This is a follow up question related to this answer.
In short: I am importing the self signed Root CA certificate into android system via
Settings -> Security -> Trusted Credentials -> install from SD
path slightly differs on different android versions.
Then point any browser (tested with Firefox, chrome and opera) to the secure (java script based) resource and I receive a socket error. The resource is an index.html with js web-socket logic to securely connect to a mosquitto broker.
If I on the other hand point the browser to "https://myserver:<mysecure port>"
I receive a privacy warning, can continue unsafe and this somehow sets a cookie or other storage thing thus I am able to do future requests over the js based secure resource.
It feels, that browsers on android do not make use of the system's user imported CA certificates although they are listed in the trusted certificates "user" tap and in the trusted credentials area.
Tested with android 7.1.2 and 10. All desktop browsers work fine, tested on ubuntu / mint & raspi.
How to accomplish browser based TLS requests on android without accepting unsafe privacy risks?
Additional test:
I've tested the same thing on a ios 13.3 IPhone 7, importing the CA certificate, putting the secure resource on a proper web space since local file access isn't possible on ios. Worked out of the box.
So it seems to be a real android issue. It might make sense to put this question to an android space. Could someone make a suggestion please?
Further research:
Here is a detailed explanation, on how to get a custom certificate into the system's certificate section. But to be honest, that's not a usual way to go. Root access is not for ordinary mortals plus it might not work for more recent android versions.
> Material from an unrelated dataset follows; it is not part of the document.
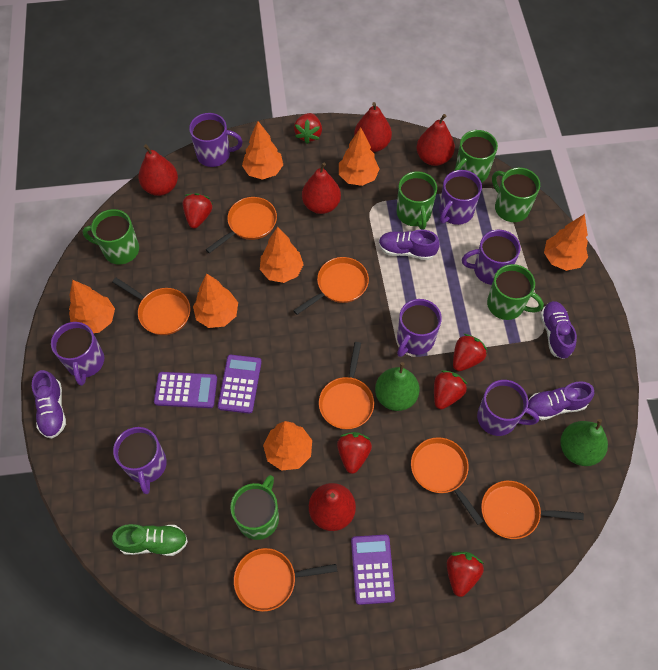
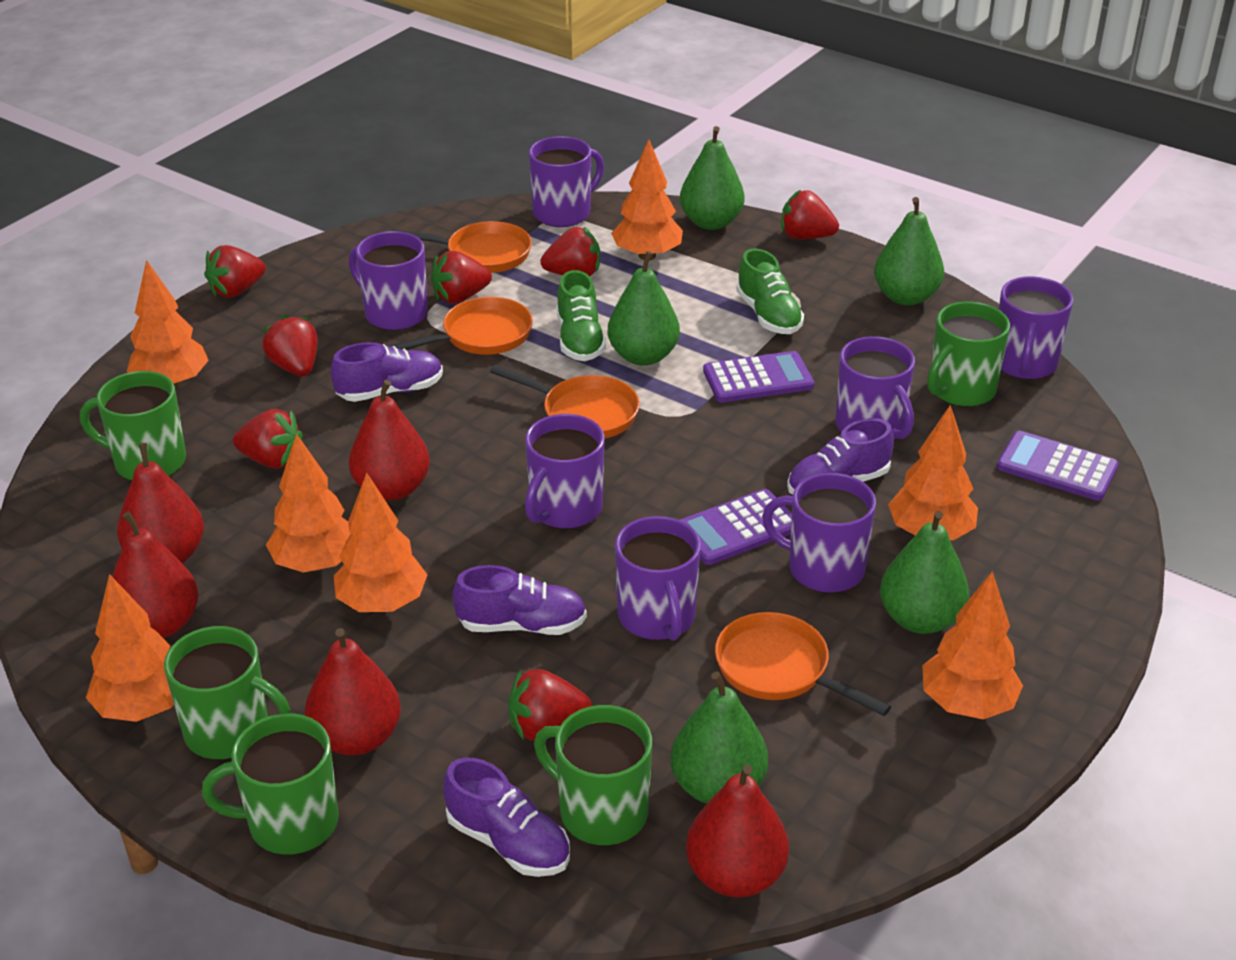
green mug: 6 -> 5
green pear: 2 -> 5
green shoe: 1 -> 2
orange pan: 7 -> 4
red strawberry: 6 -> 7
User certificates are for android applications written by your own. You can have a view lines of property settings in app.config to work with your self signed user certificates.
Chrome browser and others on the other hand are kind of system applications or applications from vendors not being made to be aware of specific user certificates. And that's the only valid reason, why it will not know of certificates in the user section. It only knows of system certificates.
So the only way remaining, seems to be making your own application or somehow recompile a whole browser application configuring it to look for user certificates.
This is quite cumbersome and unsatisfying, since the web would give you all you need on any device, except android of course, which forces a detour.